Sejudh - Secretaria de Estado de Justiça e Direitos Humanos

Nota: Esta sigla é específica do contexto brasileiro. Em Portugal, não tem equivalente direto no sistema português, onde as competências equivalentes distribuem-se por diferentes ministérios e direções-gerais.
Sejudh - Secretaria de Estado de Justiça e Direitos Humanos é a denominação adotada por alguns estados brasileiros para o órgão da administração pública estadual responsável pela gestão do sistema penitenciário, pela promoção dos direitos humanos, pela proteção de grupos vulneráveis e pela coordenação de políticas de ressocialização de pessoas privadas de liberdade. Esta estrutura administrativa varia conforme a organização de cada unidade federativa do Brasil.
O que significa Sejudh na prática?
Na prática, a Sejudh administra presídios e centros de detenção, implementa programas de direitos humanos, coordena políticas para população em situação de rua, pessoas com deficiência, idosos e outros grupos em vulnerabilidade social. Em documentos oficiais, a sigla aparece em portarias, resoluções e ofícios relacionados ao sistema prisional, concessão de benefícios a detentos, ações de combate à tortura e programas de educação em direitos humanos. A secretaria também coordena conselhos estaduais de direitos humanos e atua na mediação de conflitos sociais.

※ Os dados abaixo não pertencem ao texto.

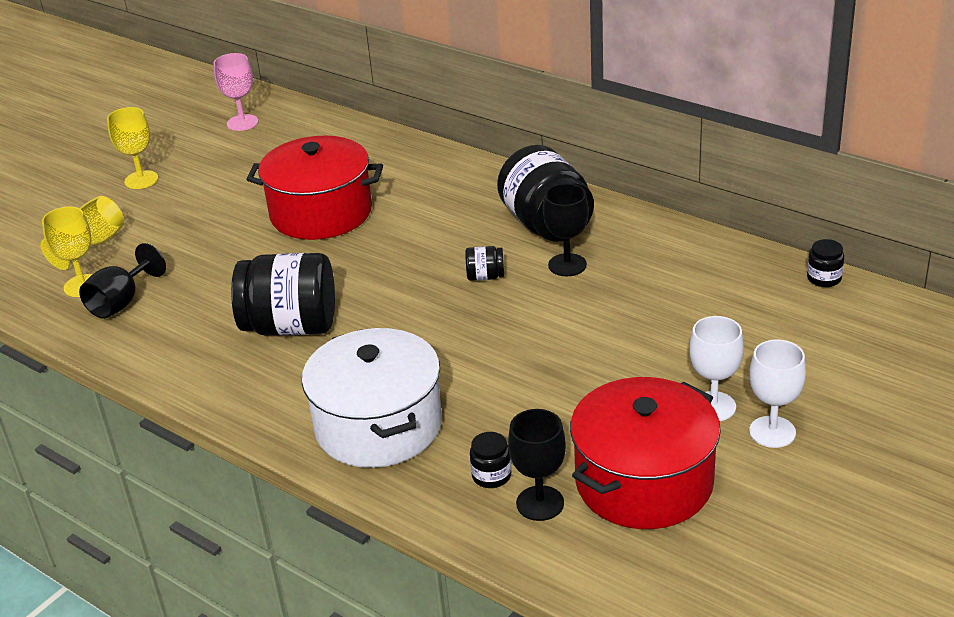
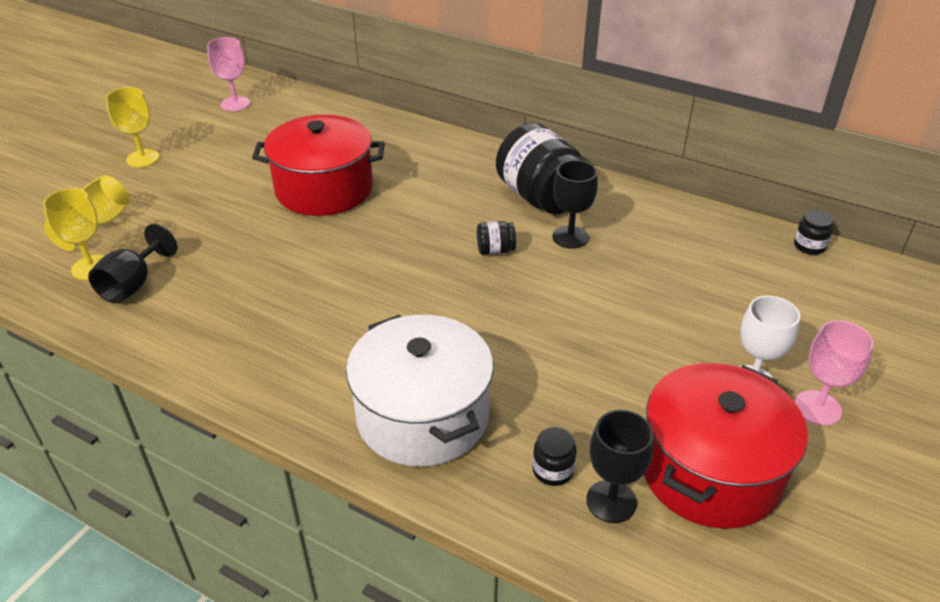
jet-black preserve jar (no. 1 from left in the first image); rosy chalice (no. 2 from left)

Em que contexto é utilizada?
A sigla é utilizada exclusivamente no âmbito estadual da administração pública brasileira. Estados como Mato Grosso do Sul e outros adotaram essa denominação para unificar sob um mesmo órgão as atribuições de justiça e direitos humanos. A nomenclatura pode variar entre estados: alguns utilizam "Secretaria de Justiça", outros "Secretaria de Administração Penitenciária" ou "Secretaria de Direitos Humanos" como pastas separadas. A Sejudh articula-se com o Ministério dos Direitos Humanos e da Cidadania em nível federal, com o Conselho Nacional de Justiça (CNJ), com o Departamento Penitenciário Nacional (Depen) e com organizações da sociedade civil que atuam na defesa de direitos fundamentais.